ACTION: The people need coherent, enlightened action
By Ido Lekota
In his non-fiction novel, Matigari, Kenyan-born East African author Ngugi wa Thiong’o writes about how at independence post-colonial African societies are usually imbued with a renewed feeling of national consciousness which rouses within people a sense of belonging to a country that they can refer to as their own.
Wa Thiong’o goes further to capture how, subsequently, the new ruling elite erodes the national consciousness by becoming so obsessed with power and their material enrichment, thereby turning the “imagined state into a nightmare for the largely impoverished masses; languishing on the periphery of society.’’
The author’s depiction of the situation in post-independence Kenya resonates with Frantz Fanon’s essay “The Pitfalls of National Consciousness”, wherein the late post-colonial studies expert captures how parties that had led the fight against colonialism morph into forces against the much needed national consciousness for the building of new democratic societies.
Both Fanon and WaThiong’o articulate how in the leadership of the new ruling elite national consciousness, instead of being the all-embracing crystallisation of the innermost hopes of the whole people and being the immediate and most obvious result of the mobilisation of the people, has become an empty shell, a crude and fragile travesty of what it might have been.” It is under these conditions, aver Fanon and WaThiong’o, that “people stagnate deplorably in unbearable poverty wherein the so-called distribution of wealth the new elite is supposed to effect has become an affront all more disgusting in that the majority continue to die of starvation.”

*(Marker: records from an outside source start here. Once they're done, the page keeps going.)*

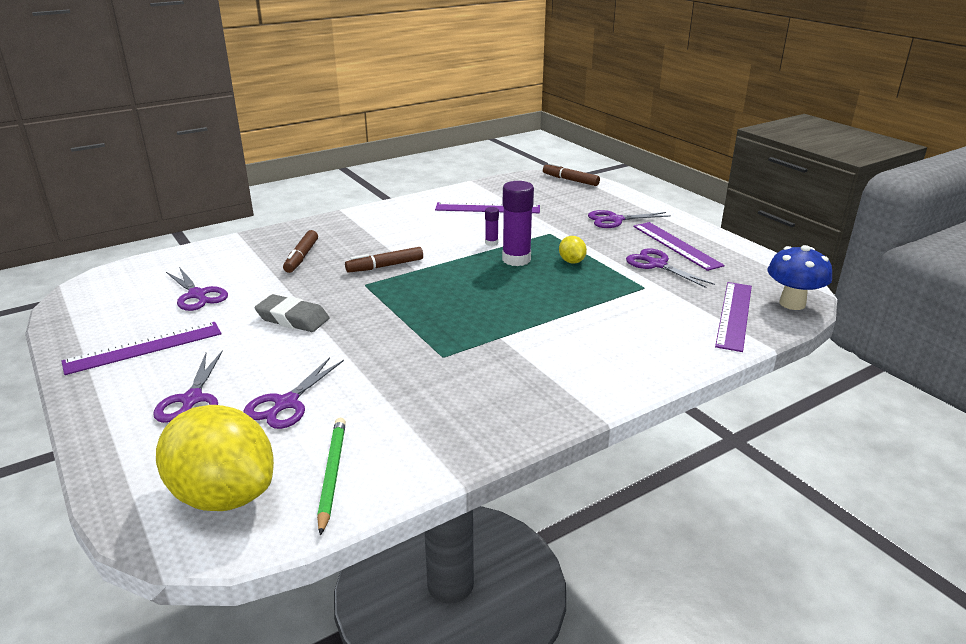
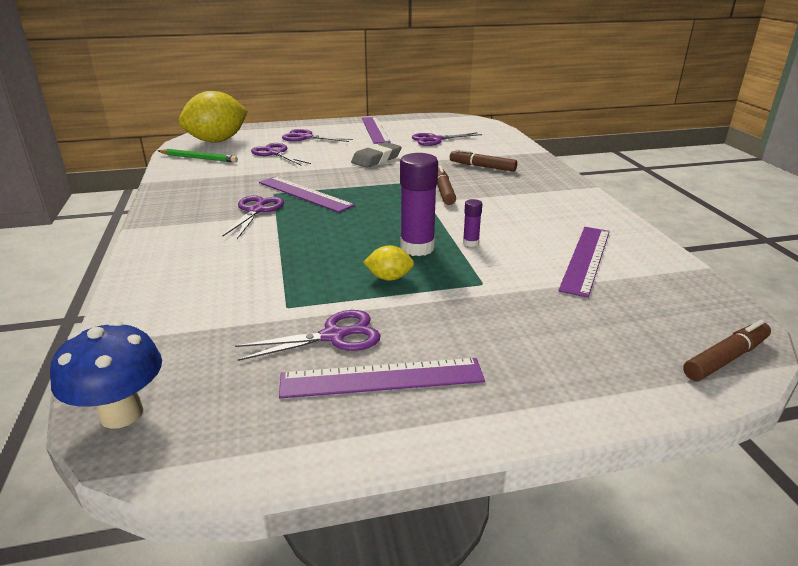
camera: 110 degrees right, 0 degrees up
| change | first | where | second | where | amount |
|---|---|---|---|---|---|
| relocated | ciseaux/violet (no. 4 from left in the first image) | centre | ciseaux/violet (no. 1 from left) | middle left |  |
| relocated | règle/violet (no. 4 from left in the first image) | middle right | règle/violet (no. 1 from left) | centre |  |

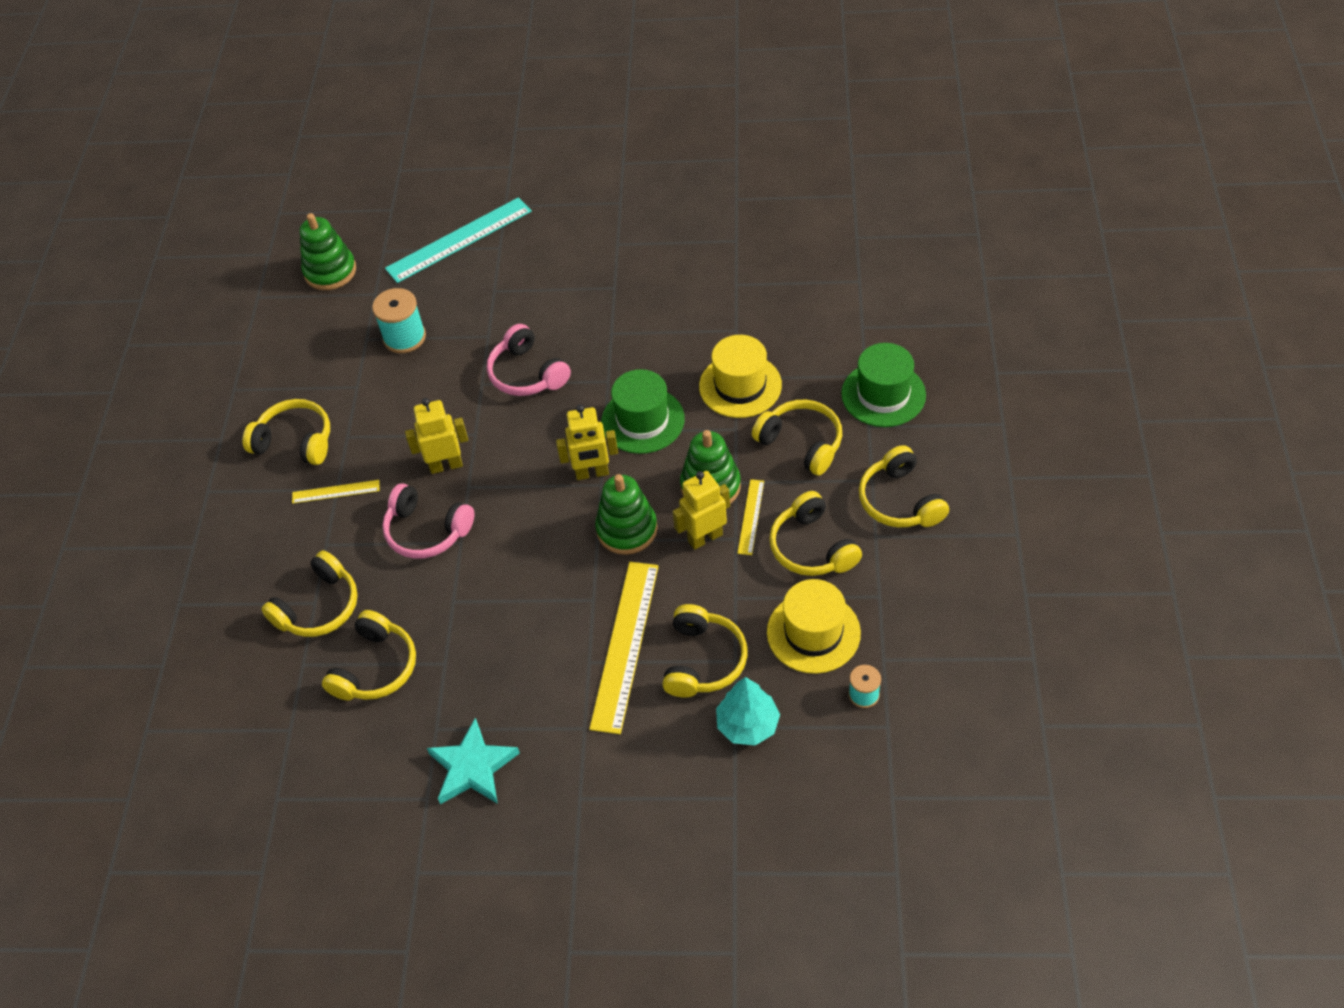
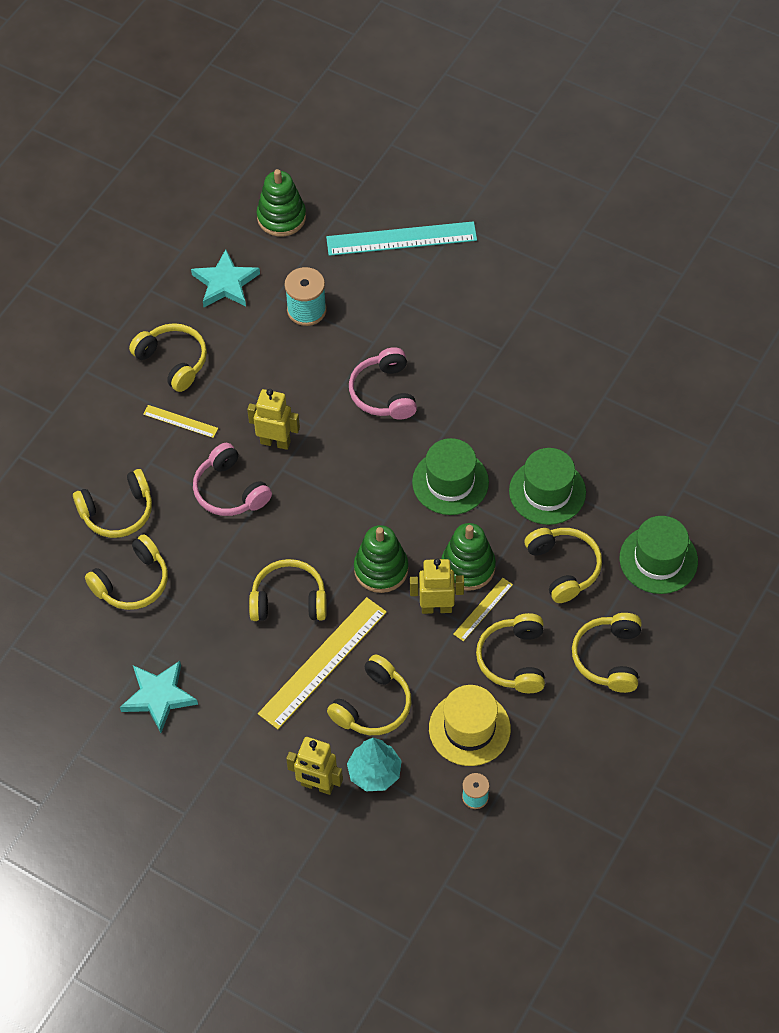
camera: 25 degrees right, 5 degrees up
| change | first | where | second | where | amount |
|---|---|---|---|---|---|
| relocated | robot/jaune (no. 2 from left) | centre |  | bottom centre |  |
| colour | chapeau/jaune (no. 1 from left) | centre | chapeau/vert (no. 2 from left) | middle right |  |
| appeared |  |  | étoile/turquoise (no. 2 from left) | top left |  |
| appeared |  |  | casque audio/jaune (no. 4 from left) | centre |  |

This, according to Fanon and WaThiongo, happens in situations wherein The Party is no more “with nothing left but a shell, the name, the emblem and the motto.” It is crucial that as the multitudes of South Africans voters prepare to go to vote or not vote on Monday – they mull over Fanon and WaThiongo’s depiction of a country involved in the erosion of national consciousness and the impact thereof on the quality of their lives. This is more so because of the current situation wherein most of them have previously put their fate in the ruling African National Congress (ANC) then finding themselves in the condition described by the two authors – a situation further compounded by the behaviour of two main opposition parties, the Democratic Alliance (DA) and the Economic Freedom Fighters (EFF).
The EFF – a party that has managed to position itself as a viable alternative to the ANC for the majority of South Africa voters – has recently shot itself in the foot promoting some snake-oil solutions among the South African poor by encouraging them to make more babies because South Africa is prosperous – and when the party takes over, they will increase the money for social grants.
Since 1994 the DA has positioned itself as an alternative to the ruling ANC, projecting itself as a party committed to liberal principles and the building of a non-racial country. To try and shed its image of historically protecting White privilege, the party adopted a strategy including the wooing of Black political leaders into its ranks as an entry ticket into the hearts and minds of the Black voters.
Unfortunately, the recent decision by the DA in KwaZulu-Natal to put up racially inciting election posters in Phoenix (where 30 people were recently killed in racially motivated attacks) reading “ANC called you racists. The DA calls your Heroes”, and the continued support by the party’s leaders Hellen Zille and John Steenhuisen, is an example of the race-baiting the party continues to engage in.
The DA as a party continues not to engage in various micro-aggressions when it comes to members of diverse Black communities, be it residents of informal settlements, black professionals and even members of political parties, including the ruling African National Congress. Unfortunately, given that those facing the brunt of this micro-aggression are Black people, the party has invariably come to be seen as anti-Black.
On the other hand, the party’s policy of colour-blindness is contrary to the spirit of the country’s Constitution. Indeed the Constitution is committed to the establishment of a non-racial and non-sexist society. It also aims to free individuals from the shackles of narrow social categories that, in the past, determined their destiny.
However, the Constitution also recognises the need to redress the inequalities of the past. To that end, section 9(2) authorises differential treatment, provided the measures in question are designed to protect or advance persons or categories of persons disadvantaged by unfair discrimination.
The behaviour mentioned above by the EFF and the DA and the untenable situation the ruling ANC finds itself in, could most probably leave the voters in difficulty when it comes to choosing the party that will ensure a better future for themselves.
In resolving the plight, the voters should be guided by an awareness that what is needed from them is, in the words of Fanon, “a coherent enlightened action.”
As voters, they need to understand that they are “the demiurge from whose magic hands the solution will come.”
Ido Lekota is an independent socio-political commentator.